Rationale: A hallmark of chronic inflammatory disorders is persistence of proinflammatory macrophages in diseased tissues. In atherosclerosis, this is associated with dyslipidemia and oxidative stress, but mechanisms linking these phenomena to macrophage activation remain incompletely understood.
Objective: To investigate mechanisms linking dyslipidemia, oxidative stress, and macrophage activation through modulation of immunometabolism and to explore therapeutic potential targeting specific metabolic pathways.

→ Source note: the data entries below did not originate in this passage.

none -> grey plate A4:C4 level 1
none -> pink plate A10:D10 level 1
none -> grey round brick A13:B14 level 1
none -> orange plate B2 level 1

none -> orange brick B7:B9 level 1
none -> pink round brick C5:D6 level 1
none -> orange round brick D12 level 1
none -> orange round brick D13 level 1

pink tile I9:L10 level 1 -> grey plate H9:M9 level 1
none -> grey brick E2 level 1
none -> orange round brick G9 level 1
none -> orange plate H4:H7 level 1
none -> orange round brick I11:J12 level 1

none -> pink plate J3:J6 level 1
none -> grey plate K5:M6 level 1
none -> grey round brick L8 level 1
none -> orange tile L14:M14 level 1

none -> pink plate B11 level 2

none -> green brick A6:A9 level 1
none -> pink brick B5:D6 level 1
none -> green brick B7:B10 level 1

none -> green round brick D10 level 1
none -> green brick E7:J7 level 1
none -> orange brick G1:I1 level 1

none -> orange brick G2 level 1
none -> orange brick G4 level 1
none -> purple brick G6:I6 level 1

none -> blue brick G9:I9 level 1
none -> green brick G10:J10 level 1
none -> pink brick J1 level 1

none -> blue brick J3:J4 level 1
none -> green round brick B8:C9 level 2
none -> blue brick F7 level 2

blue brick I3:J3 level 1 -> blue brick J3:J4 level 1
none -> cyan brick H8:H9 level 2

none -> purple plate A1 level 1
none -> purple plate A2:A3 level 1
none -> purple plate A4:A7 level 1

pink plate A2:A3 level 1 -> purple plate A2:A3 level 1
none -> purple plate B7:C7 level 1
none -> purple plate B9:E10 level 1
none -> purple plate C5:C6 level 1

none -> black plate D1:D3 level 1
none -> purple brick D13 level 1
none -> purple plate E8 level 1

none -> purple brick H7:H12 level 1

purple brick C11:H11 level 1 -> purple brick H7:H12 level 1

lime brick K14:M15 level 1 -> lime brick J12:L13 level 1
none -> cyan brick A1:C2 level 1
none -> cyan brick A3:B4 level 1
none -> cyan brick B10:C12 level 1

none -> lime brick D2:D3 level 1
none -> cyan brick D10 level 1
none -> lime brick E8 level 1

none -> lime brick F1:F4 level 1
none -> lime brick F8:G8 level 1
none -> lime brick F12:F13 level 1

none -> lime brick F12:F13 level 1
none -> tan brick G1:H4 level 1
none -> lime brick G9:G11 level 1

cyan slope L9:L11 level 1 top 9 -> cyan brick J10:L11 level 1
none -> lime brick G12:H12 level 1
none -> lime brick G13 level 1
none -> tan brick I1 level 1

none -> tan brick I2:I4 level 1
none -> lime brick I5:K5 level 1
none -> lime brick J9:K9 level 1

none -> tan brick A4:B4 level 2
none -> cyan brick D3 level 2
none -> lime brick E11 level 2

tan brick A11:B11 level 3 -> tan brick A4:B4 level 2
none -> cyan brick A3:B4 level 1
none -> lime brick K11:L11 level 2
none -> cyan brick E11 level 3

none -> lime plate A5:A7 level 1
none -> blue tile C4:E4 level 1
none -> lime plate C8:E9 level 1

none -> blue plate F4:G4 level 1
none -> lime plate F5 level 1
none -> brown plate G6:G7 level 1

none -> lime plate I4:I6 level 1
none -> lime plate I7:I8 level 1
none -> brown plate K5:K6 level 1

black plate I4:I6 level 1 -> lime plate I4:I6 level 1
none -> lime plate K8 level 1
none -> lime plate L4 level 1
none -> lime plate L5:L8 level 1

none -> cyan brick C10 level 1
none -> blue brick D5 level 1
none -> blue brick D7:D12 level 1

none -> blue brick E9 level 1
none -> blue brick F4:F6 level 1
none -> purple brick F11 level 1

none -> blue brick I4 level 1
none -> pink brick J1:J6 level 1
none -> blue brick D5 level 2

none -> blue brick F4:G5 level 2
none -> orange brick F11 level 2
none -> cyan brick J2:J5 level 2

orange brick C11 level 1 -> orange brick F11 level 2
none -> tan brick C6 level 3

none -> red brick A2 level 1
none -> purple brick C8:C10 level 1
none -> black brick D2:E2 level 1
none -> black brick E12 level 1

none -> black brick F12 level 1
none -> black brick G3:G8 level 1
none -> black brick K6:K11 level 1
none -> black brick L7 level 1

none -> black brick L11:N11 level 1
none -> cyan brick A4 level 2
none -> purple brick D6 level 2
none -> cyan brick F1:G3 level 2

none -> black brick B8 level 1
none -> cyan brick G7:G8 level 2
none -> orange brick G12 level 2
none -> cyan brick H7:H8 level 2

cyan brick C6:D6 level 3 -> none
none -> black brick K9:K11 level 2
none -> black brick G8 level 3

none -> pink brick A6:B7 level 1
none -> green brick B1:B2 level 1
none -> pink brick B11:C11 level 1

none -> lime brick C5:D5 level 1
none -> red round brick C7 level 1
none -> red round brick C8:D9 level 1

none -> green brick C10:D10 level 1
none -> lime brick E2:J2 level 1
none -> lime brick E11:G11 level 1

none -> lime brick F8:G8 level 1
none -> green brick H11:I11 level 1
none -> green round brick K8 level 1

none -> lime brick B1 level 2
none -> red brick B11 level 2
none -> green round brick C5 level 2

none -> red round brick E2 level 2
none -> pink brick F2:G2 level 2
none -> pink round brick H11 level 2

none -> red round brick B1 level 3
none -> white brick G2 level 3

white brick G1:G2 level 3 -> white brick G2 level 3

Methods and results: Using a combination of biochemical, immunologic, and ex vivo cell metabolic studies, we report that CD36 mediates a mitochondrial metabolic switch from oxidative phosphorylation to superoxide production in response to its ligand, oxidized LDL (low-density lipoprotein). Mitochondrial-specific inhibition of superoxide inhibited oxidized LDL-induced NF-κB (nuclear factor-κB) activation and inflammatory cytokine generation. RNA sequencing, flow cytometry, 3H-labeled palmitic acid uptake, lipidomic analysis, confocal and electron microscopy imaging, and functional energetics revealed that oxidized LDL upregulated effectors of long-chain fatty acid uptake and mitochondrial import, while downregulating fatty acid oxidation and inhibiting ATP5A (ATP synthase F1 subunit alpha)-an electron transport chain component. The combined effect is long-chain fatty acid accumulation, alteration of mitochondrial structure and function, repurposing of the electron transport chain to superoxide production, and NF-κB activation. Apoe null mice challenged with high-fat diet showed similar metabolic changes in circulating Ly6C+ monocytes and peritoneal macrophages, along with increased CD36 expression. Moreover, mitochondrial reactive oxygen species were positively correlated with CD36 expression in aortic lesional macrophages.
Conclusions: These findings reveal that oxidized LDL/CD36 signaling in macrophages links dysregulated fatty acid metabolism to oxidative stress from the mitochondria, which drives chronic inflammation. Thus, targeting to CD36 and its downstream effectors may serve as potential new strategies against chronic inflammatory diseases such as atherosclerosis.
Keywords: animals; atherosclerosis; fatty acids; mice; mitochondria.